Ex-health secretary to lead transformation of Birmingham health and social care
Former health secretary Stephen Dorrell has been appointed to lead the delivery of a five-year blueprint for transforming health and social care in Birmingham and Solihull.
The city council said the move signals the start of a "radically new approach" that will see the Birmingham & Solihull System Board set the strategy for local government and the NHS to work together on improving health and wellbeing outcomes, driving the quality of care and improve financial efficiency - the so-called "triple aim" of NHS England's Five-Year Forward View.
The board will also focus on influencing the wider determinants of health and wellbeing. It will develop an "STP plus" approach for prevention that will connect reforms in health and social care to the wider devolution, economic and public service reforms being driven by the West Midlands Combined Authority.
Dorrell, the former MP for Loughborough and Charnwood who served as health secretary between 1995 and 1997, will act as independent chair alongside the "system leader" - Birmingham City Council chief executive Mark Rogers - who will have ultimate responsibility for the successful delivery of the programme.
"The key aspect of Stephen's role will be to enable and ensure a strong, sustainable and productive partnership ethos and practice across the local system so that the most challenging reforms ever required can be successfully implemented," Rogers said.
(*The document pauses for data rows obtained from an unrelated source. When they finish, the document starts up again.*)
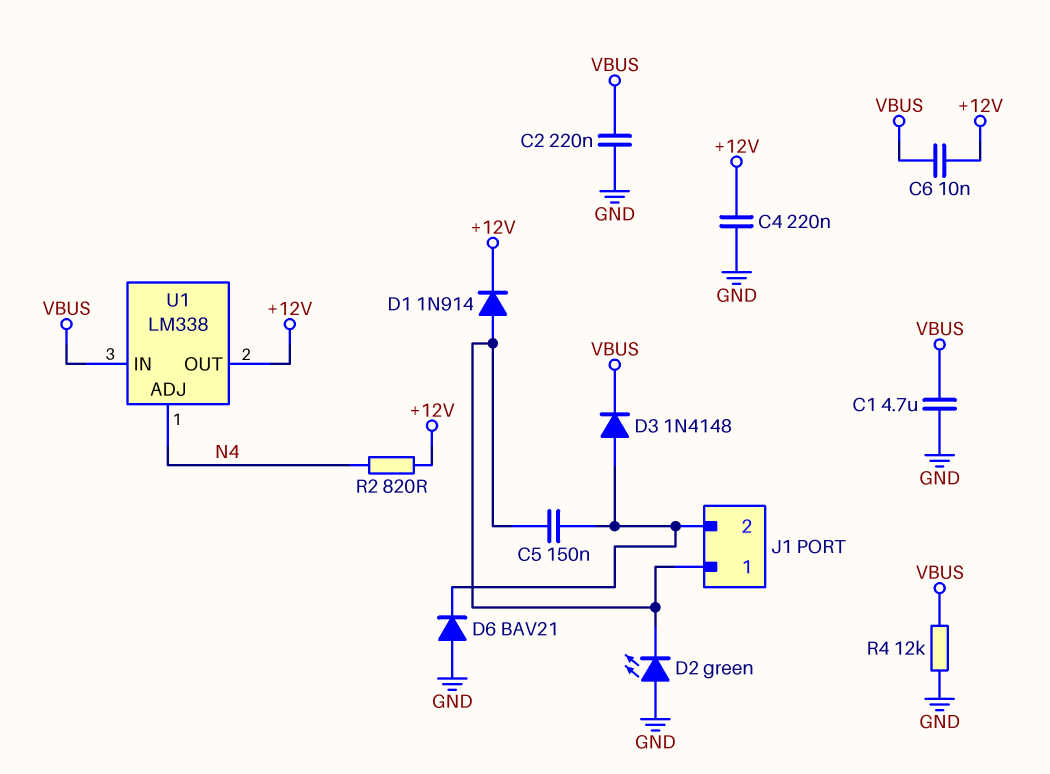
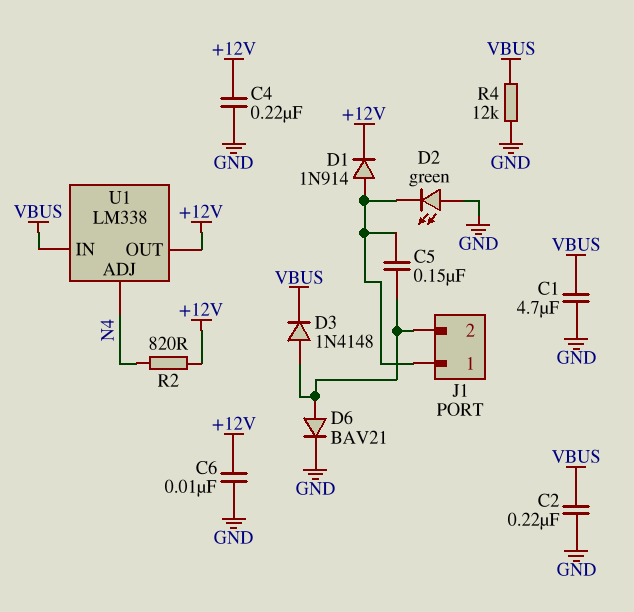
C6: 10nF (+12V, VBUS) -> 10nF (+12V, GND)
D6: diode BAV21 (A GND, K J1/2) -> diode BAV21 (A J1/2, K GND)

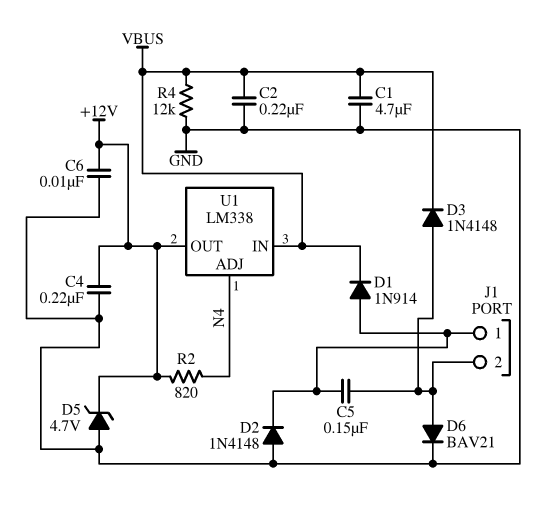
D1: diode 1N914 (A J1/1, K +12V) -> diode 1N914 (A J1/1, K VBUS)
D2: LED green (A GND, K J1/1) -> diode 1N4148 (A GND, K J1/1)
D5: none -> zener 4.7V (A GND, K +12V)

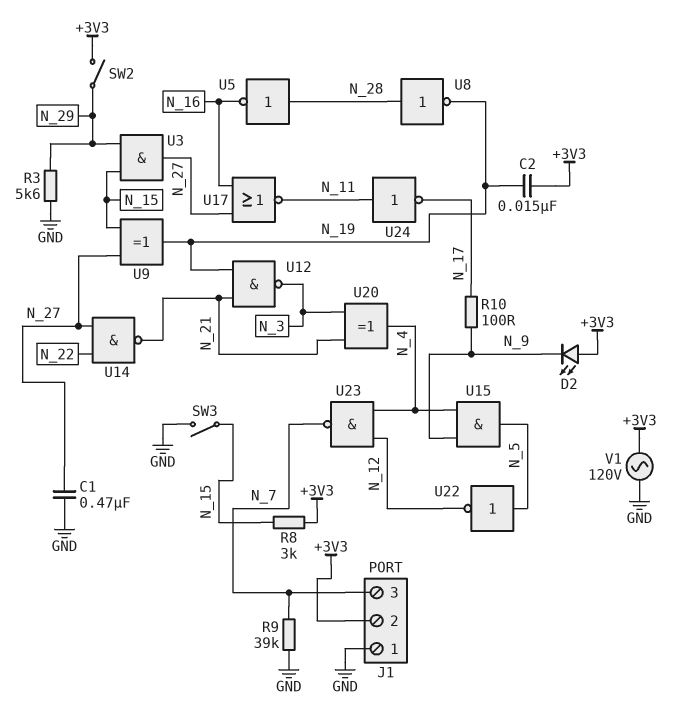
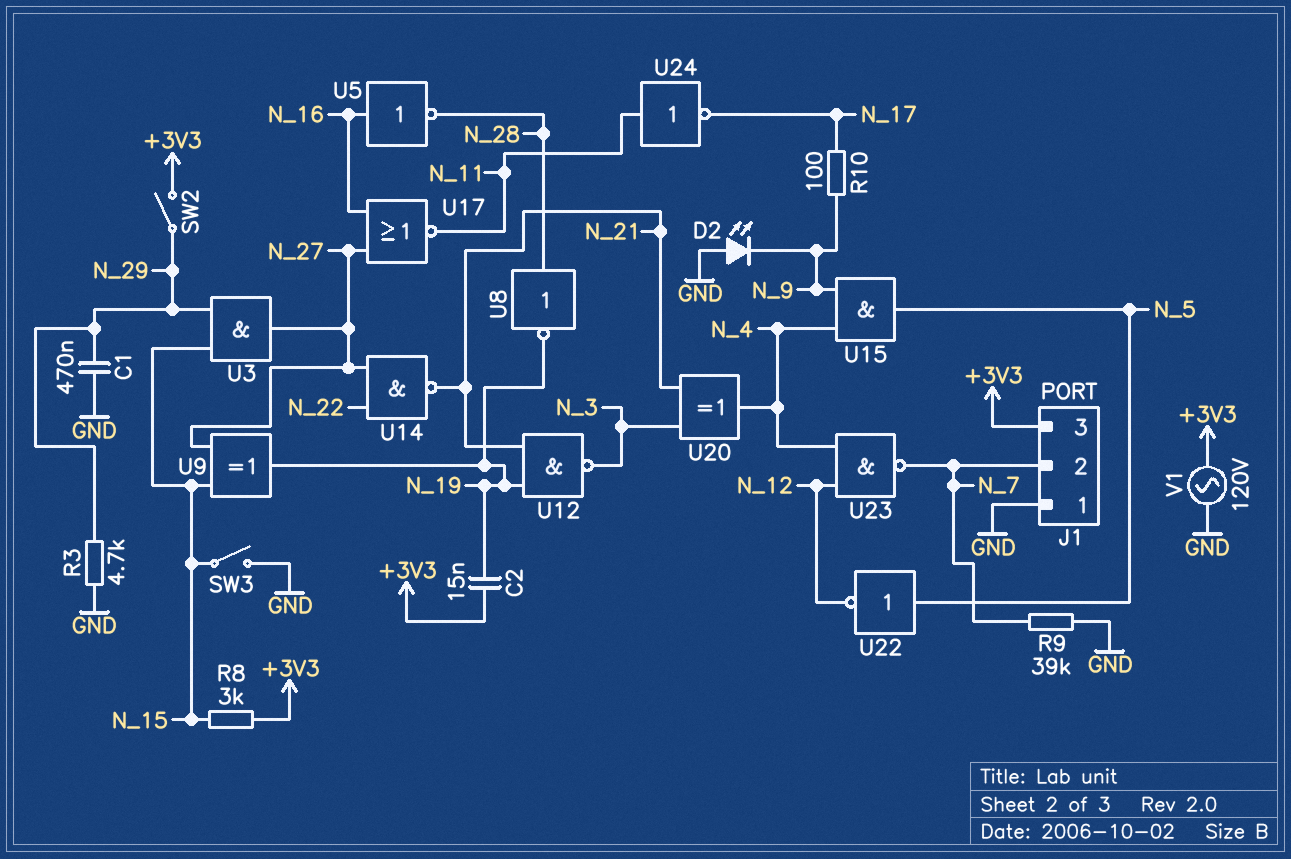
C1: 470nF (GND, N_27) -> 470nF (GND, N_29)
D2: LED (A +3V3, K N_9) -> LED (A GND, K N_9)
J1 pin 2: +3V3 -> N_7
J1 pin 3: N_7 -> +3V3
R3: 5.6k (GND, N_29) -> 4.7k (GND, N_29)
U5: NOT (in N_28, out N_16) -> NOT (in N_16, out N_28)

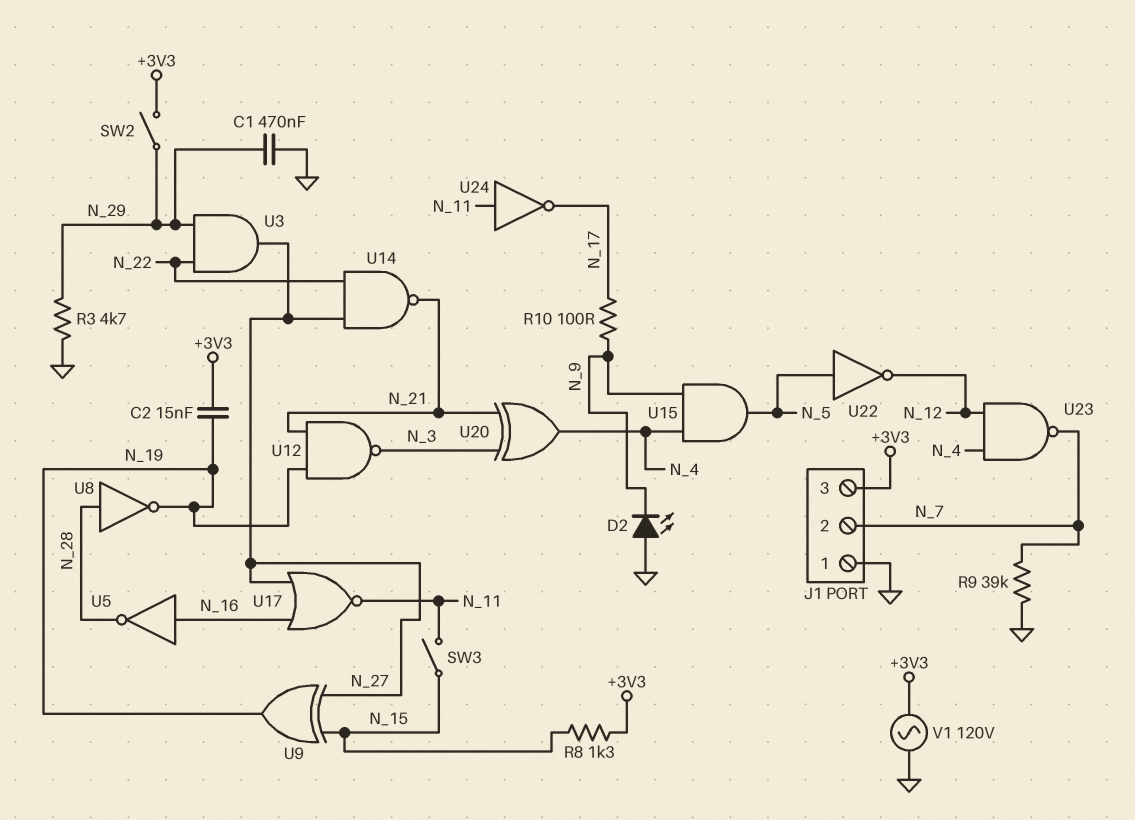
R8: 3k (+3V3, N_15) -> 1.3k (+3V3, N_15)
SW3: switch (GND, N_15) -> switch (N_11, N_15)
U3: AND (in N_15, in N_29, out N_27) -> AND (in N_22, in N_29, out N_27)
"It is well understood that we need to transform a broken health and social care system with some urgency and there is a consensus amongst the partners across Birmingham and Solihull that Stephen's experience, authority and connections will be a major asset as we set out to deliver a revolution in prevention, care, quality and the use of significantly constrained resources.
"Working hand-in-hand with Stephen, the new board and I will also ensure that these reforms become integrated with the move to greater devolution and complement the economic and public service reforms big driven by the combined authority."
Dorrell said he was "flattered and delighted" to take the role.
"I have known both Birmingham and Solihull all my life and throughout that time I have seen great changes in the expectations and quality of life of the people who live here. But despite undoubted progress, our social objectives have not always been met and the fruits of progress have not always been fairly shared," he added.
"Across both Birmingham and Solihull, we need to recognise and celebrate our successes, but we also need to understand why health inequalities still persist and what we can do about them. This is not simply a matter of public service efficiency, although that is certainly part of the story; more importantly, it is about reshaping public services to support successful and sustainable local communities."